Supplied records -
★ ★ ★ ★ ★ ★ ★

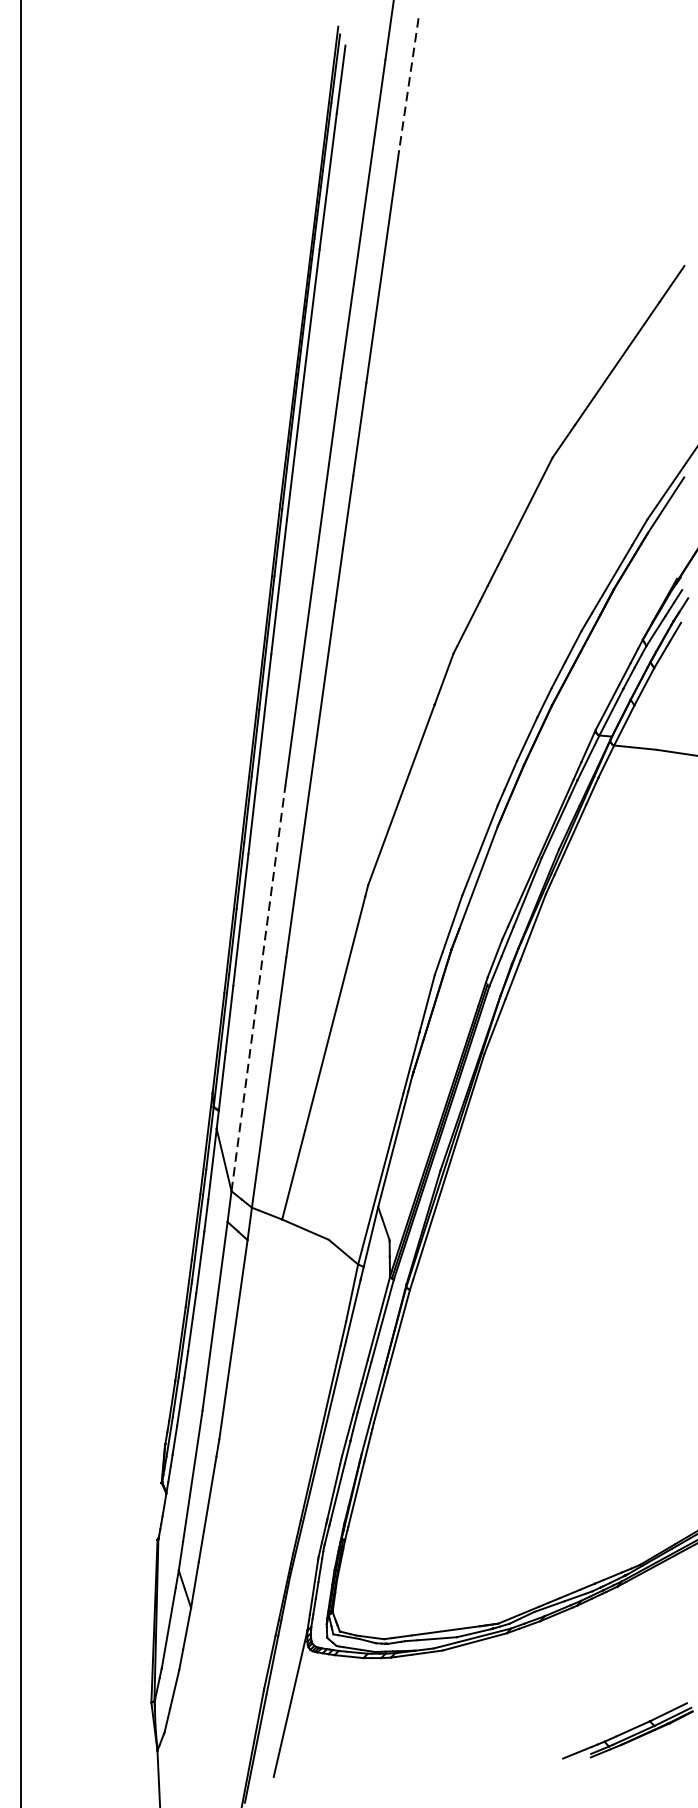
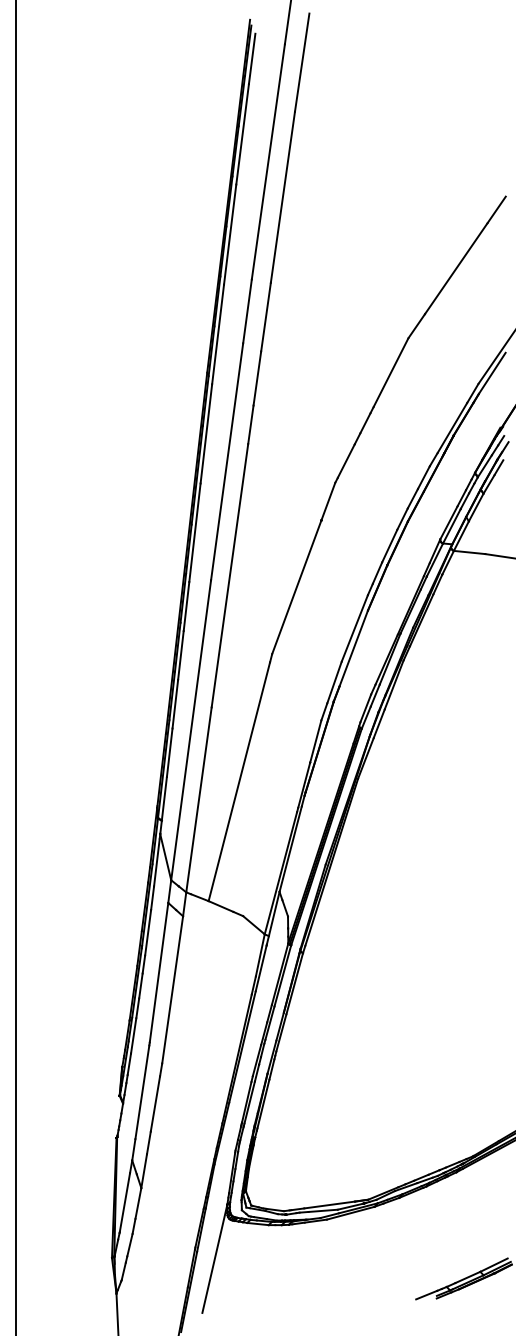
line: (409, 84) -> (302, 62), dashed -> solid
line: (258, 987) -> (191, 729), dashed -> solid

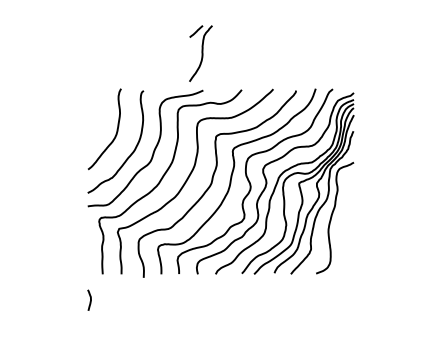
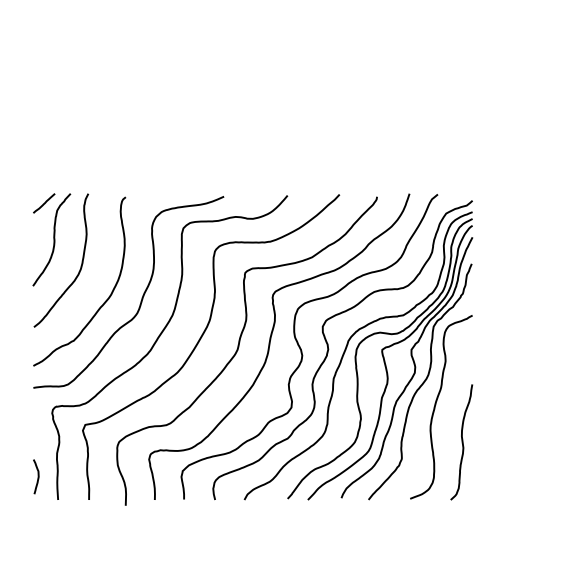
part: (200, 53) -> (51, 239), moved
curve: (347, 239) -> (461, 442), added
curve: (90, 299) -> (37, 475), moved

★ ★ ★ ★ ★ ★ ★

Check each line of the entries above for the word "moved". List the ones that have it.

part: (200, 53) -> (51, 239), moved
curve: (90, 299) -> (37, 475), moved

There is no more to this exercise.